そう僕が言うと、キヤキは言われたとおりにこちらへナイフを蹴り渡した。


「少し、お話をさせていただいても?」


僕はナイフを手に取りキヤキへ向けた。


「なに?」


「誤解を解きたいのです。あなたは少々勘違いをされている」


「誤解?」


「はい。......我々はこの花屋に貸したお金の回収に来ただけなのです。本来、争う気は無かった......しかし、彼女らに返済する能力が無く、そちらの娘メイに仕事を斡旋しようとしていただけなのです」


「......仕事を斡旋、か。でも見てよ、この惨状。話し合いに来てこうはならなくない?」


「......(このガキ、マジで何なんだ?妙に修羅場慣れしているというか......気味が悪い)」


キヤキは表皮に貼り付けた笑みの裏で計算する。できるだけ会話を長引かせ、シオンの魔力を削る。

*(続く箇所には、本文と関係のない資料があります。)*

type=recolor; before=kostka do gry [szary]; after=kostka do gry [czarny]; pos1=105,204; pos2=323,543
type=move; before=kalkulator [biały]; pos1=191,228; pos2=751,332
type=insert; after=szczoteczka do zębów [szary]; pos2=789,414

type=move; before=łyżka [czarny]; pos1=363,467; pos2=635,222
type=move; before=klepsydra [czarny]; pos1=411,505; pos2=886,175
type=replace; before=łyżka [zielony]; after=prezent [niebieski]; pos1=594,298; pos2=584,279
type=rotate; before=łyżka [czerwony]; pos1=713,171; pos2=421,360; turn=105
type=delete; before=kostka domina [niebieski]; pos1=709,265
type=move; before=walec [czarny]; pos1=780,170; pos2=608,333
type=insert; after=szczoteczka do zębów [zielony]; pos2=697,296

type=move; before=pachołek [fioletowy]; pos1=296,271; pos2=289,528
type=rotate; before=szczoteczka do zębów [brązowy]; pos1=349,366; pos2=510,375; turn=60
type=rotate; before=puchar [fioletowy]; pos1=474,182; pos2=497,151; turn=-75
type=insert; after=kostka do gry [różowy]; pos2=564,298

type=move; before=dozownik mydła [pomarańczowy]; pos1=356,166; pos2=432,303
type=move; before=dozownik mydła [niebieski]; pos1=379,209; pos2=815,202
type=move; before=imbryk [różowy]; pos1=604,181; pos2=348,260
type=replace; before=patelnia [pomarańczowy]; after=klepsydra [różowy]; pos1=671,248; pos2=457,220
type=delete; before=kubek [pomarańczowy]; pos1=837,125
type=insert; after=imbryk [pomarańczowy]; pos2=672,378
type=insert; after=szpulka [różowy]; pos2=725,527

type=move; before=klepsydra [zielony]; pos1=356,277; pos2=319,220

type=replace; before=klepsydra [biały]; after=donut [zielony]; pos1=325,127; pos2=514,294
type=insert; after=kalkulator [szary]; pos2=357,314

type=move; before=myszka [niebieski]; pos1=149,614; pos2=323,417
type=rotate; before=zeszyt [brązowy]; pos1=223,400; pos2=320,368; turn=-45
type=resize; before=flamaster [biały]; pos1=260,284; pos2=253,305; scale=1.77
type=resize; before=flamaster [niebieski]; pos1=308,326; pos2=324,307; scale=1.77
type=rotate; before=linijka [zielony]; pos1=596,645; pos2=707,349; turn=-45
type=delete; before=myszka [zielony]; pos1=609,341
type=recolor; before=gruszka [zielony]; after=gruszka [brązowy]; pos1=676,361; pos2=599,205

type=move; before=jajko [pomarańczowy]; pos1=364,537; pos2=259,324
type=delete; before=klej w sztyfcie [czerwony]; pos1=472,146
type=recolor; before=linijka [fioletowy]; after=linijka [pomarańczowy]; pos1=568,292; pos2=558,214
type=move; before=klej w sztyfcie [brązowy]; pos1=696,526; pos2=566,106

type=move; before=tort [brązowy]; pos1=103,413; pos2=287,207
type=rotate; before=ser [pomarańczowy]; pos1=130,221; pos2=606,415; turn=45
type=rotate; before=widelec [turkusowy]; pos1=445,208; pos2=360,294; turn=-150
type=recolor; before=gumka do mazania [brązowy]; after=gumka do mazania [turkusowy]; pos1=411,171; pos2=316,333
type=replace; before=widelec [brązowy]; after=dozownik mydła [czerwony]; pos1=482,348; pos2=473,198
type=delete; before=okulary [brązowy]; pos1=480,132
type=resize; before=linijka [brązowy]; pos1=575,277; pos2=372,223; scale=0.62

魔力消費の大きいであろう、ヤツの能力。メイの母親にも同じものが使われているであろう、付与された魔力が見える。そして、魔力消費が激しいことを裏付ける事象があった。


(ガキの纏う魔力がだんだんと少なくなってきている)


熟練の能力者なら、こうした会話中にも攻撃される危険性を考え、魔力維持を怠らない。


(......このガキは、恐ろしいことに上級能力者と遜色ない戦闘力だ。会話中の魔力維持を怠るなんて些細なミスはしないだろう......なのに魔力が揺らいでいる。つまり、維持出来ないほど魔力を消耗しているということ)


魔力さえ無ければただのガキ。そうキヤキは考え、しかしその通りだった。子供のシオンが戦闘慣れした大人二人と渡り合えているのは、魔力で強化した肉体があっての事。


魔力のないシオンはただの子供になる。


キヤキは頷いた。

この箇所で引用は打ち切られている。